Oggi quel romanzo compie 20 anni - 1995/2015 - e a distanza di tempo Hornby torna a parlare del suo romanzo che l'ha reso famoso. In un'intervista su Billboard lo scrittore prova a immaginare un sequel del romanzo e racconta cosa è rimasto di quel mondo così recente ma così lontano.
La prima cosa che si vuole sapere è: Rob e Laura sono tornati insieme alla fine? Secondo Hornby no: i due sono cresciuti, invecchiati - oggi avrebbero una cinquantina d'anni - felici e sereni ma non assieme. Del suo Rob, poi, non si sa che fine ha fatto, di certo non gestisce più il suo negozio di dischi, sebbene il vinile stia tornando di moda, ma la crisi del settore musicale non guarda in faccia a nessuno, tantomeno al nostro protagonista.
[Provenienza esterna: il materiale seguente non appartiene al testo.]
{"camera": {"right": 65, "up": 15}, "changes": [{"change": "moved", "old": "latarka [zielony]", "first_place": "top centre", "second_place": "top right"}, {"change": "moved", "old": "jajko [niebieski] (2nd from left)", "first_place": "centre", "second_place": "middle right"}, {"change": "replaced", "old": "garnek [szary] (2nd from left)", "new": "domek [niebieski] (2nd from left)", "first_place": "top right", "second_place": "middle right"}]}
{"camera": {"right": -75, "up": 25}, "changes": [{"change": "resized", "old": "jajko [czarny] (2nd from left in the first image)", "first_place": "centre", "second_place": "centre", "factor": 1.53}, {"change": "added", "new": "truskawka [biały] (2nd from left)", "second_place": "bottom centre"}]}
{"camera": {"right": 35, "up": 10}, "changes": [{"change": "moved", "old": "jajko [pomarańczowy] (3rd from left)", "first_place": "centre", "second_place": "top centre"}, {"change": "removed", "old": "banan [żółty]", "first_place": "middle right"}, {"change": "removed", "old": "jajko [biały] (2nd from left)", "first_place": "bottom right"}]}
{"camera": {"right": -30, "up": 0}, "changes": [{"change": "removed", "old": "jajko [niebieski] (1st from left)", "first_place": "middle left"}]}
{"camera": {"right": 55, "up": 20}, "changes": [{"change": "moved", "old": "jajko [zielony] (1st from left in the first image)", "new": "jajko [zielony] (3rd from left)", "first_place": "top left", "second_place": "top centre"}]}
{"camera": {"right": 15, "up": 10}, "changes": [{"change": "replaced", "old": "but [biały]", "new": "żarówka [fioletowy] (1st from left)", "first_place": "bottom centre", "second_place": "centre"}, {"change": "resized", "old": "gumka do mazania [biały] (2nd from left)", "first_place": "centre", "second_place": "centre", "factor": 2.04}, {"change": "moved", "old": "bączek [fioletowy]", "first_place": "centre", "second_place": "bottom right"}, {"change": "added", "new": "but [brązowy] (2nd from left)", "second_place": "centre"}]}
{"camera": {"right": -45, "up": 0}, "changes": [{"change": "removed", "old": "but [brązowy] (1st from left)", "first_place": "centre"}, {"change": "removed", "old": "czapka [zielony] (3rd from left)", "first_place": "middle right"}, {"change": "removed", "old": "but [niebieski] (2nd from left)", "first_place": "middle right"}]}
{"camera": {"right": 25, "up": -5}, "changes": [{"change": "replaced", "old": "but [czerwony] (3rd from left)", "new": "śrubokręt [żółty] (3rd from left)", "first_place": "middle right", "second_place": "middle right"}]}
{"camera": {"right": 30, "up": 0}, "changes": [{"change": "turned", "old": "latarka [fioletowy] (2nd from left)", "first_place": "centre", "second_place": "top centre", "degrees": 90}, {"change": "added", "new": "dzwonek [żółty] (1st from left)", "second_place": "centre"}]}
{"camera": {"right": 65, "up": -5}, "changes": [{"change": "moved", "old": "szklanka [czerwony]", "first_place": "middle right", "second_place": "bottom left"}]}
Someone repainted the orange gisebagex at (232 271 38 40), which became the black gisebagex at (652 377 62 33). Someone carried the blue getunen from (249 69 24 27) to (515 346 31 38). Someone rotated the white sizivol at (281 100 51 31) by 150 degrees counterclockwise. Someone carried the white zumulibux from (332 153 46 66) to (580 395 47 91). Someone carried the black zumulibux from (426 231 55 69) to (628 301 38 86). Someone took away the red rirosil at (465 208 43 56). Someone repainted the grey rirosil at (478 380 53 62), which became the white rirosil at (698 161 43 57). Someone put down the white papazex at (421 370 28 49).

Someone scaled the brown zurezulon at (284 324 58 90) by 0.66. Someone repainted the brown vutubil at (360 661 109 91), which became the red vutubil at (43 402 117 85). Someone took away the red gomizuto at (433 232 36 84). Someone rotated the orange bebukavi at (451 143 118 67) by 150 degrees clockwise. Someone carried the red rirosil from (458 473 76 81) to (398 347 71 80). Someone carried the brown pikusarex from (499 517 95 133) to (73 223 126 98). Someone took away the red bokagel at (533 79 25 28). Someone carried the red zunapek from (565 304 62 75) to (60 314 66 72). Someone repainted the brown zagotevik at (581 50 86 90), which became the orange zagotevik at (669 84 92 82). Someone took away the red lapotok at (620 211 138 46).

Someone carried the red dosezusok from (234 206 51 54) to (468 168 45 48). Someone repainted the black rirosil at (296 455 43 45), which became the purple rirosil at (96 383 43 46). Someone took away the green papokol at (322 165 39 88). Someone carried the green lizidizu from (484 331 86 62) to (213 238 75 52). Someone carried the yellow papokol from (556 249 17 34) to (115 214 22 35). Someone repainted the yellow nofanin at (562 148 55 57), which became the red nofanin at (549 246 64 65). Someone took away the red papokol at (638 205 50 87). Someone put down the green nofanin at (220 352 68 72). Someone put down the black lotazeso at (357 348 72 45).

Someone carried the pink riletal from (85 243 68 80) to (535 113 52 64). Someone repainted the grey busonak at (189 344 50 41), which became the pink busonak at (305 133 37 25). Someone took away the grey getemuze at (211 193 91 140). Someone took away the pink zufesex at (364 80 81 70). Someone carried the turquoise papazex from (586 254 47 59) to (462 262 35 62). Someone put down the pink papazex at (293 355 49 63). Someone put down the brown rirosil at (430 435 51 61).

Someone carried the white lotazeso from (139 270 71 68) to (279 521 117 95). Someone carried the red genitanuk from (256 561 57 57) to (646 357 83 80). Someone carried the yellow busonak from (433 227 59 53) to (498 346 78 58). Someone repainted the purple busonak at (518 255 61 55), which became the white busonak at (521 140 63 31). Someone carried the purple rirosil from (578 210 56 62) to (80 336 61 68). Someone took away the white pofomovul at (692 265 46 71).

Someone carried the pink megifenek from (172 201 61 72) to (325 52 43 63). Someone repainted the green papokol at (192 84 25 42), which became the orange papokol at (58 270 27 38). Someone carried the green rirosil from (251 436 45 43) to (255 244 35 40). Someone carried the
Anzi, se passate davanti al Championship Vinyl ci troverete un negozio di intimo.

Nel suo romanzo, Rob  - e quindi Hornby - si chiedeva se fosse venuta prima la musica o la sofferenza e se si ascolta musica perchè si soffre o si soffre perchè si ascolta musica. Domande a cui nessuno sa rispondere. Non ci resta che rimanere con il dubbio.